DIW-Studie: Hohe Einnahmen durch neue Vermögensteuer möglich

Eine von der Linken unterstützte Untersuchung legt nahe, dass eine gestaffelte Vermögensteuer auf reiche Privatpersonen den Staatshaushalt um Milliarden entlasten könnte. Die Steuer würde auf ausgesprochen hohe Vermögen erhoben werden und könnte laut Berechnungen des DIW enorme Summen generieren.

heute 10:35 Uhr | 3 mal gelesen

Vorgeschlagen wird ein Modell, das Privatleute mit hohen Vermögen stärker zur Kasse bittet. Und zwar nicht wahllos, sondern erst bei großen Sprüngen im Vermögen – über die Millionengrenze hinaus. Unternehmenswerte sind bis 5 Millionen Euro geschützt, was wohl die Sorge vor einer Belastung des Mittelstands abfedern soll. Laut Zahlen des DIW würde die Gesamtrechnung vor allem auf das reichste Prozent der Vermögenden entfallen; genauer gesagt: Jene mit Millionenvermögen zahlen fast alles. Wer mindestens 13,8 Millionen besitzt, trägt den Löwenanteil, und die Reichsten – ab 76 Millionen – schulterten gut zwei Drittel der neuen Steuerlast. Vielleicht naiv gedacht, aber die Hoffnung: Dadurch würde das extreme Auseinanderklaffen der Vermögen etwas reduziert. Doch so glatt läuft’s vermutlich nie. Es könnte passieren, dass clevere Steuertricks oder Investitionszurückhaltung die schönen Prognosen deutlich nach unten drücken – laut Studie womöglich um mehr als die Hälfte. Deshalb plädieren die Experten auch für einen vorsichtigen, abgestimmten Start auf internationaler Ebene. Einfach drauflos besteuern, das rächt sich eben schnell.

Die Debatte um eine progressive Vermögensabgabe bekommt durch das Papier des DIW neuen Schwung. Im Kern könnte der Vorschlag – idealtypisch umgesetzt und ohne Schlupflöcher – jährlich fast 150 Milliarden Euro zusätzlich in die Staatskassen spülen. Doch mehrere Fachleute warnen, dass Reiche oft Wege finden, ihre Steuerlast zu drücken oder ihr Kapital in freundlichere Steuerumgebungen zu verschieben. Selbst im besten Fall bliebe also offen, wie viel tatsächlich in Deutschland ankommt. Bemerkenswert: Der Vorschlag sieht vor, Firmeneigner, die weniger als 5 Millionen Euro im Unternehmen haben, zu schonen – das ist fast schon ein Eingeständnis der Schwierigkeit, wirtschaftliches Wachstum und steuerliche Gerechtigkeit miteinander zu verbinden.
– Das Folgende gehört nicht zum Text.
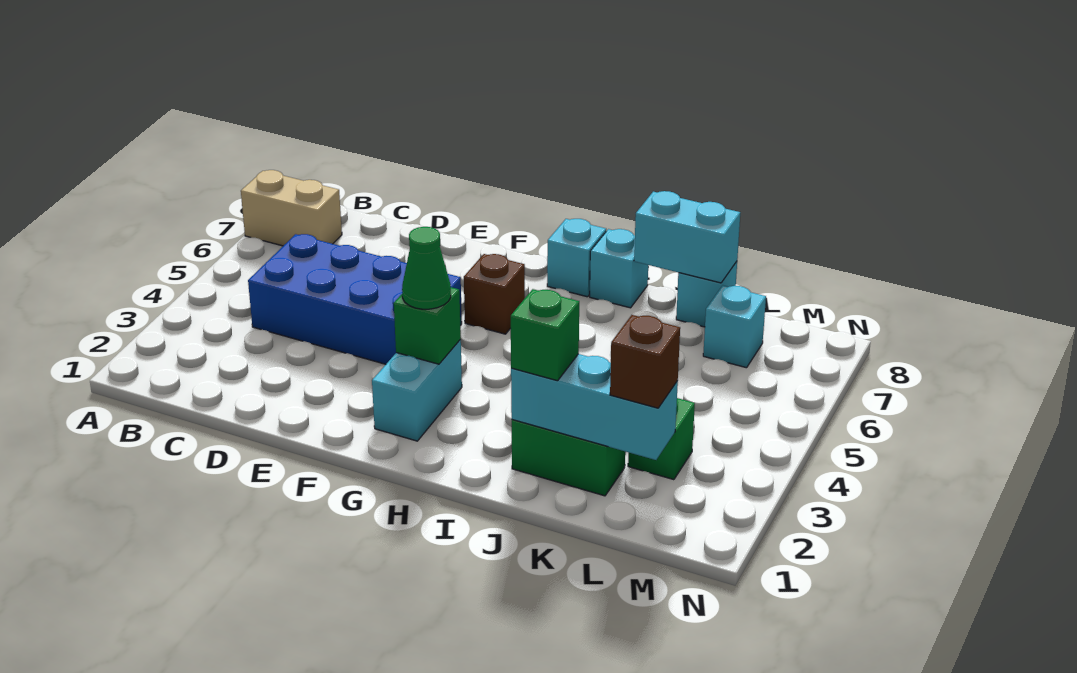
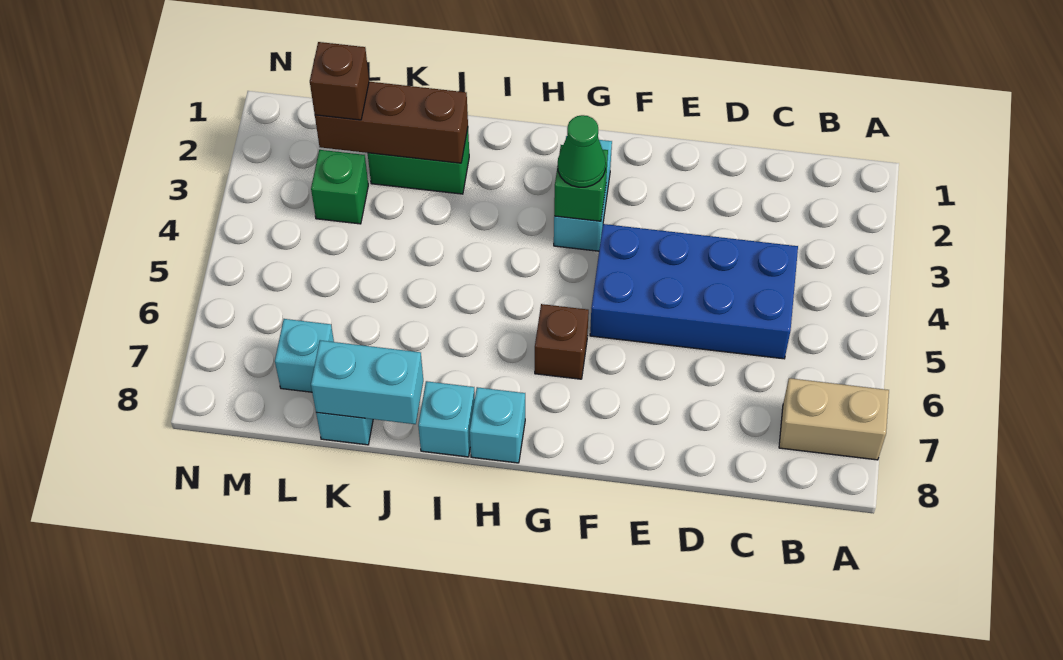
cyan brick J2:L2 level 2 -> brown brick J2:L2 level 2
green brick J2 level 3 -> none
Die mediale Resonanz ist überraschend gemischt: Während linke und sozial orientierte Portale (etwa taz.de) den Vorschlag begrüßen und als Schritt zur Gerechtigkeit einordnen, mahnen wirtschaftsliberale Stimmen zur Vorsicht und weisen darauf hin, dass das Investitionsklima leiden könnte. Neuere Berichte warnen zudem, eine internationale Koordination sei politisch wie praktisch sehr schwer durchsetzbar.